Associate Professor and Extension Specialist Jeanine Davis and Research Assistant Margaret Bloomquist, both with NC State, conduct Eastern Broccoli trials in the southern Appalachian Mountains of western North Carolina. Broccoli is a relatively new but promising commercial crop for the region’s growers, some of whom are transitioning from tobacco to broccoli and other vegetable crops. There is also significant organic production.
Small farms in this higher elevation region have the potential to produce broccoli in early to mid-summer, a difficult production window for eastern broccoli. The planting season here begins earlier in the spring than it does in the northeast, and summer temperatures, while still quite warm, do not usually reach the excessively hot levels seen in southern production areas.

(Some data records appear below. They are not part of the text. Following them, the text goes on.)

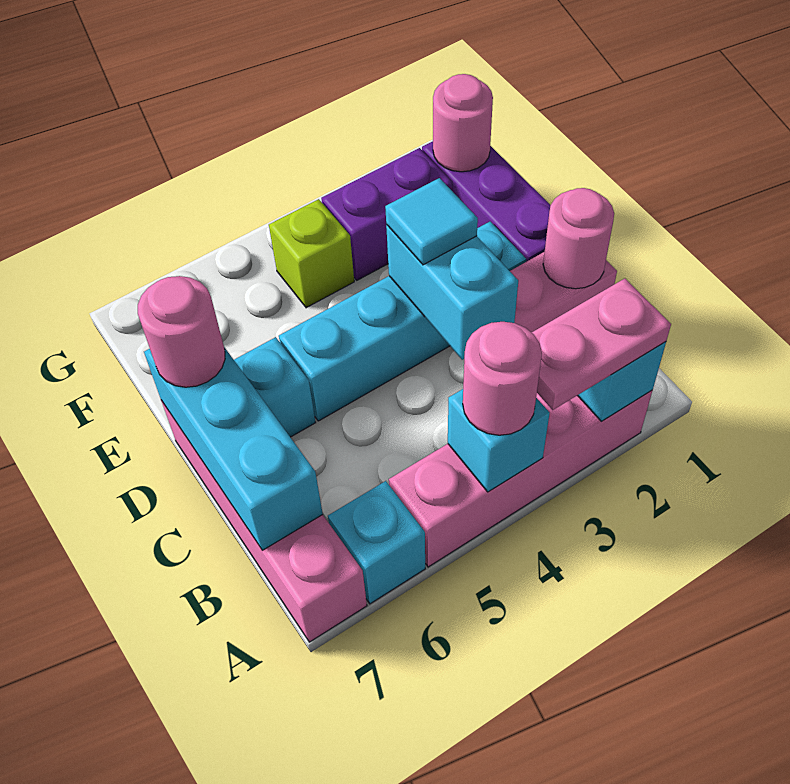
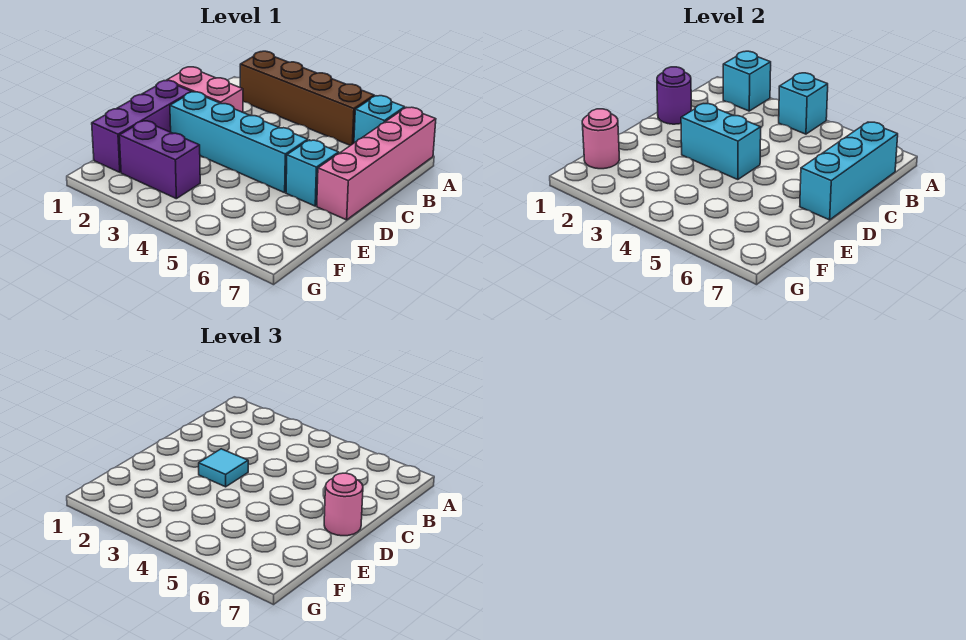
pink brick A2:A5 level 1 -> brown brick A2:A5 level 1
pink plate A2:A3 level 3 -> none
pink round brick A4 level 3 -> none
pink round brick C1 level 2 -> purple round brick C1 level 2
cyan brick C3:D3 level 2 -> cyan brick D3:D4 level 2
lime brick F4 level 1 -> none

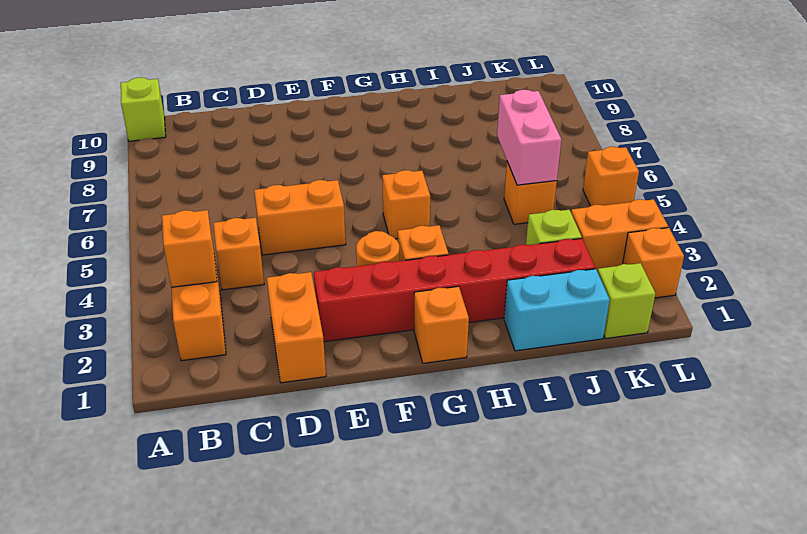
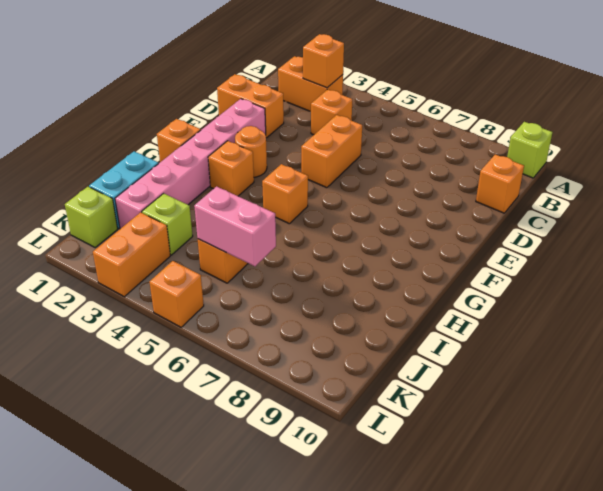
red brick E2:J2 level 1 -> pink brick E2:J2 level 1
orange brick L2 level 1 -> orange brick C10 level 1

Quality trials at NC State’s Waynesville Station provide data on the performance of new hybrids in higher altitude zones (above 500 m). Trials are planted on raised beds covered with white-on-black plastic mulch that holds moisture, suppresses weeds, and maintains bed structure while limiting the amount of heat that accumulates in the soil. Beds are arranged on 5 foot centers, with two rows spaced 1 foot apart per bed and 6 inch in-row spacing. Trials are transplanted in mid-May, mid-June and early to mid-July for July, August, and September evaluation and harvest.
The NC team conducts two Yield trials on the farms of local growers. Soil at both locations is a sandy loam. Both growers plant double rows on black plastic-covered raised beds, although the spacings differ on each farm. One trial was transplanted in late May for a July harvest, and the other was transplanted in mid-July for September harvest.